Il Centre for Death and Society (CDAS) organizza un convegno interdisciplinare su La mercificazione della morte, il corpo morto e il lutto. L’appuntamento è per il 29-30 giugno 2013 a Bath (UK). Gli abstract delle proposte (fino a 250 parole) devono essere inviati a firstname.lastname@example.org entro l’11 Marzo 2013.
Diamo qui la prima presentazione del convegno. Altri particolari e update in http://www.bath.ac.uk/cdas/index.html. Il contatto è Caron Staley, Centre for Death & Society, Department of Social & Policy Sciences, University of Bath, Bath BA2 7AY, Tel: 01225 386949, Email: email@example.com
The 2013 CDAS conference will explore the constantly evolving relationship between commodification and human death.

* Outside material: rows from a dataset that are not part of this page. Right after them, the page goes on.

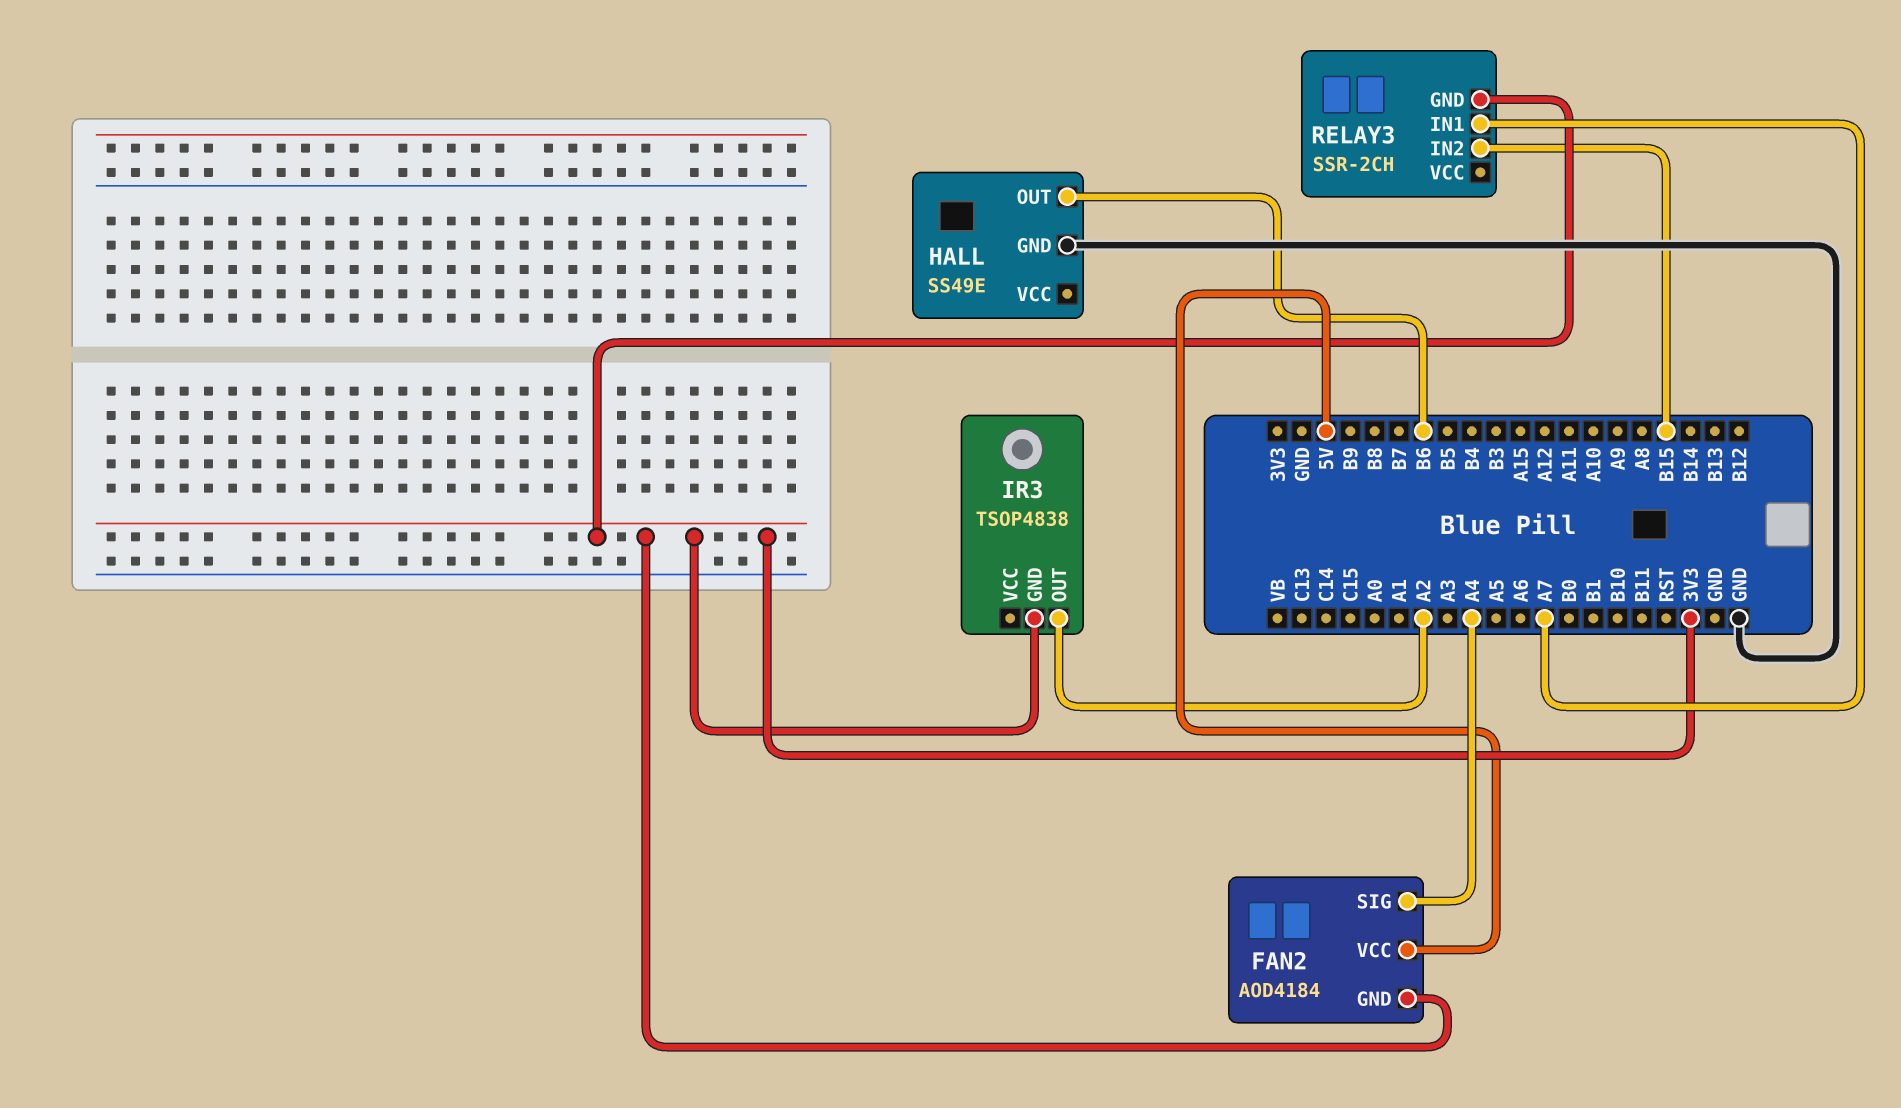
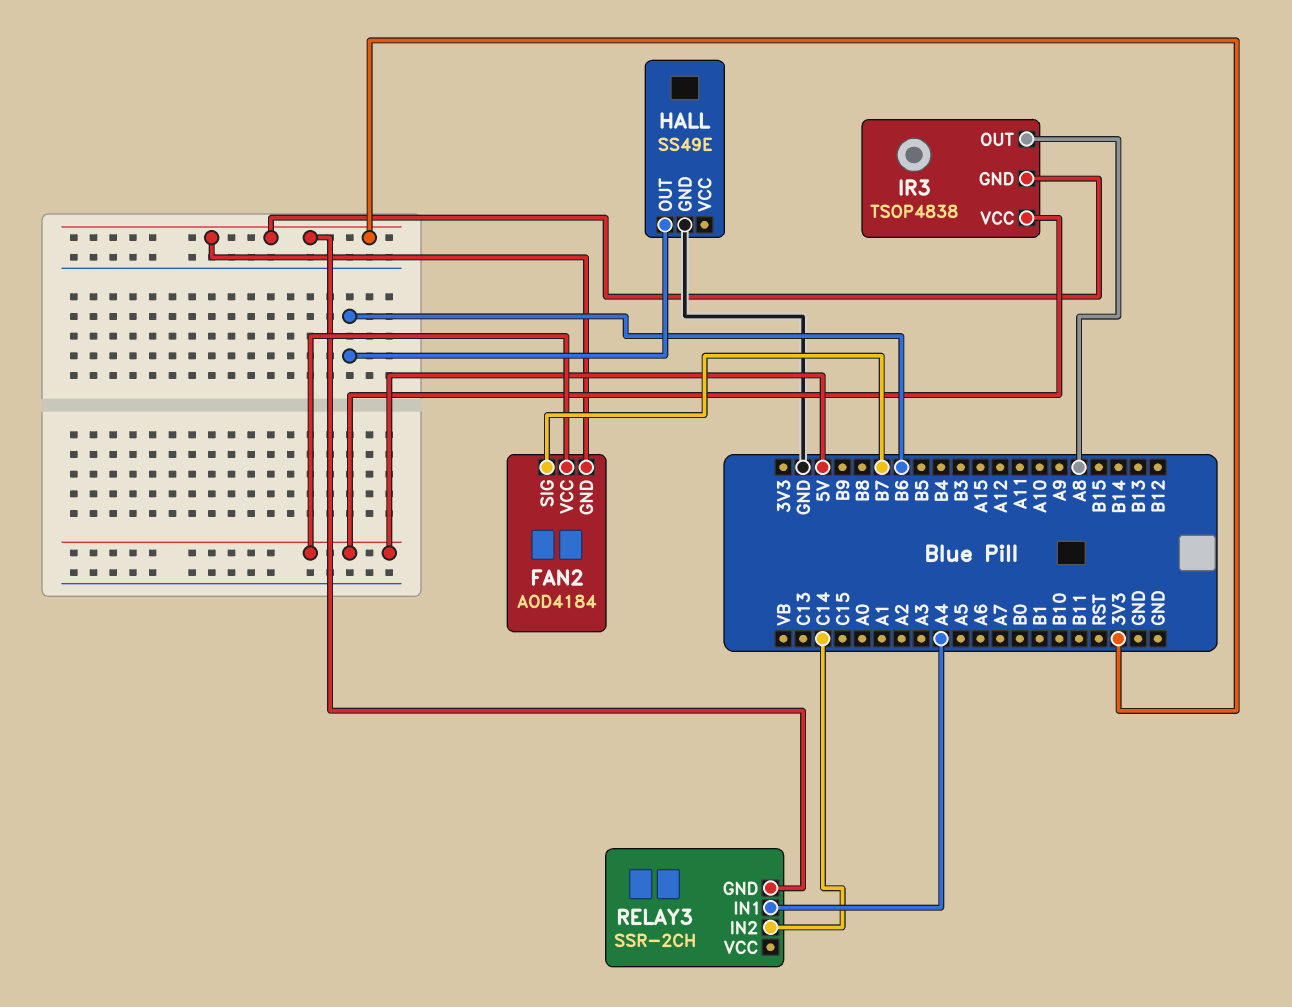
FAN2 pin SIG: A4 -> B7
IR3 pin OUT: A2 -> A8
IR3 pin VCC: none -> 5V
RELAY3 pin IN1: A7 -> A4
RELAY3 pin IN2: B15 -> C14

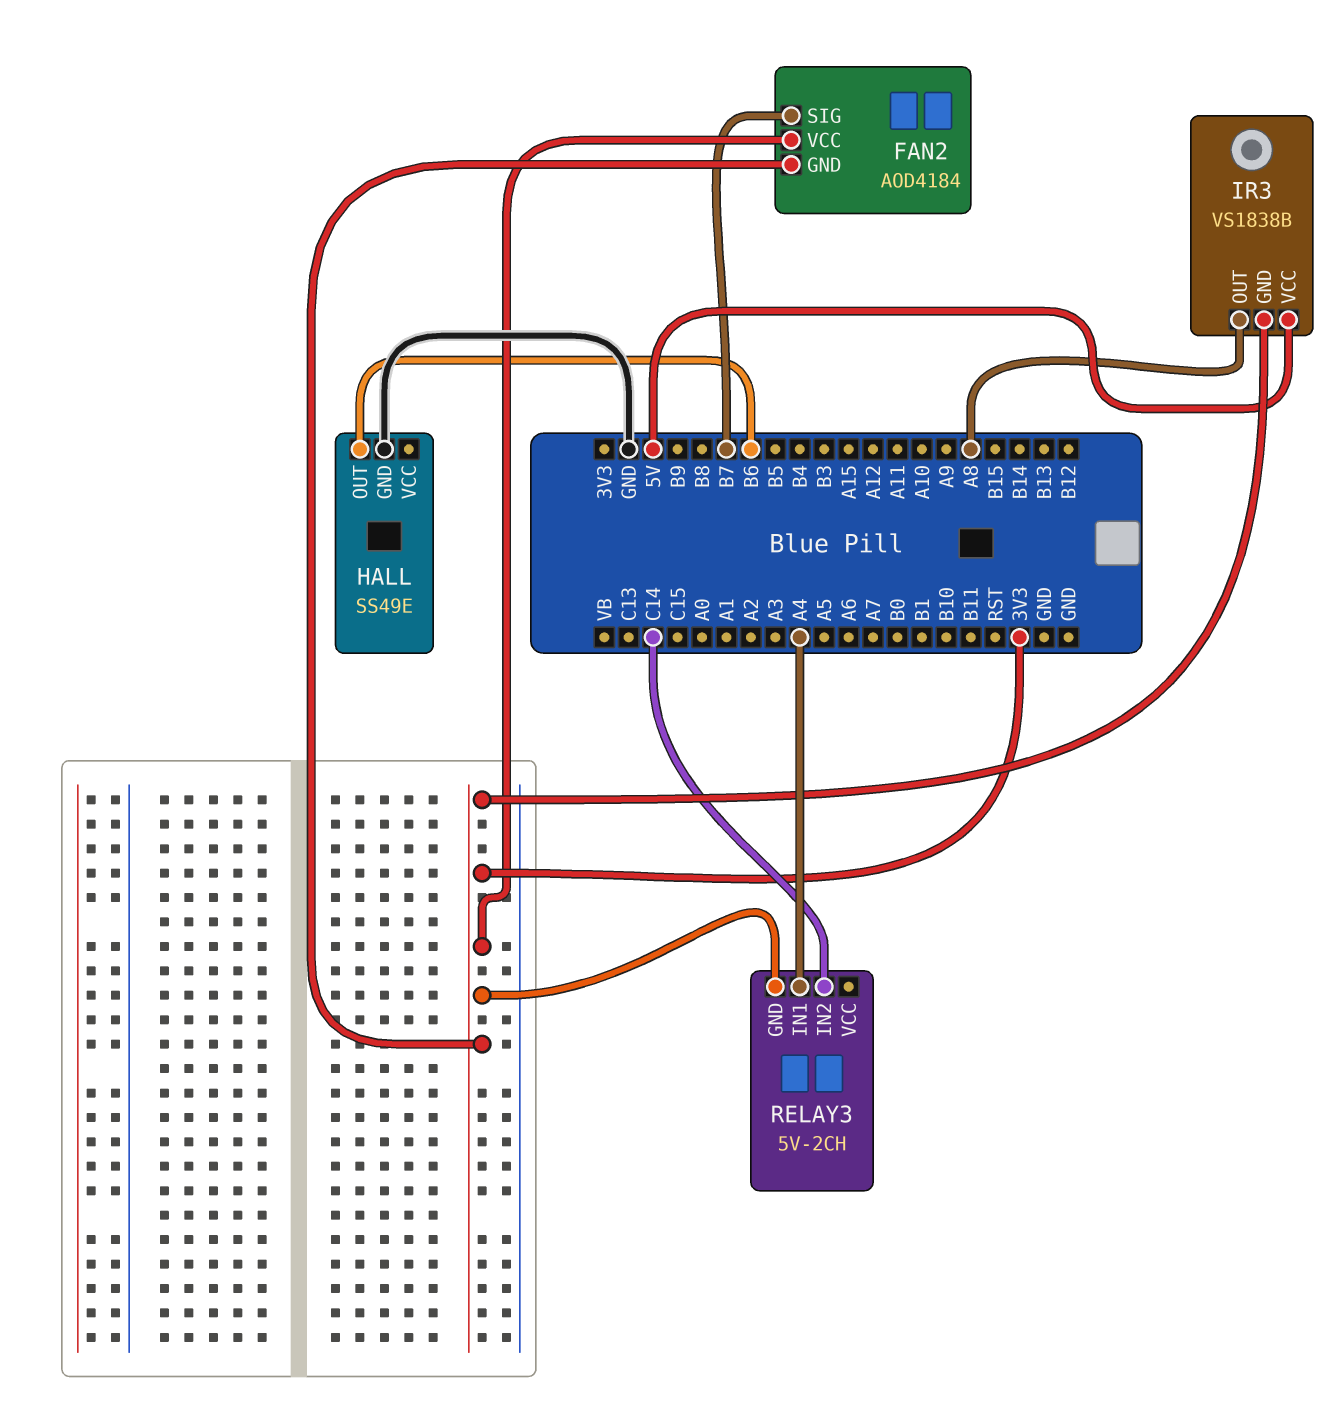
FAN2 pin VCC: 5V -> 3V3
IR3: TSOP4838 -> VS1838B
RELAY3: SSR-2CH -> 5V-2CH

Twenty-minute multidisciplinary papers are invited from social scientists and death studies researchers; scholars of culture, media and literature; bioethicists; economists; historians; health and care professionals; computer scientists; consumer advocates; funeral directors; and members of all relevant industries.

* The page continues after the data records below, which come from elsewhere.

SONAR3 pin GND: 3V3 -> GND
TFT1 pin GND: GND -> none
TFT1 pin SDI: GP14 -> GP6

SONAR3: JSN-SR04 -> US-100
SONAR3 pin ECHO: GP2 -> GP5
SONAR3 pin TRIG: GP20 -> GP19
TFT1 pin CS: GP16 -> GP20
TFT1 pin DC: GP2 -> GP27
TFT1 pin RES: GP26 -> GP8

We are interested in papers and presentations that examine the commodity values (real, speculative, historical, and contemporary) attached to the following themes: • Physical and conceptual understandings of death • The dying process and care of the dying • Tissue Economies (Waldby and Mitchell, etc.) and the buying and selling of dead bodies, body parts and tissues • Cultural resistance to commodification in the market for human goods • Dead body donation for medical schools and anatomical research; the gift relationship • Organ markets, both government operated and blackmarket • Consumer costs for funerals, dying, and memorialisation • New critiques of capitalism and its relationship to death and dying as forms of labour • Future postmortem economies built around life extension • The capitalisation of digital spaces for memorialisation • The commodification of social networks, both real world and digital, that deal with death • Postmortem digital property rights and the next-of-kin relation • The Multitude (as discussed by Negri, Hardt, Casarino, etc.) as composed of both living and dead bodies • The aesthetic commodification of death, dying, and the dead body in film, literature, architecture, etc. • Media commodification of death and dying in television, print, and online • Political economies built around end of life care and the politics of death • Grief and bereavement as commodifiable human activities
Our aim is to bring together the fragmented research and knowledge in this area.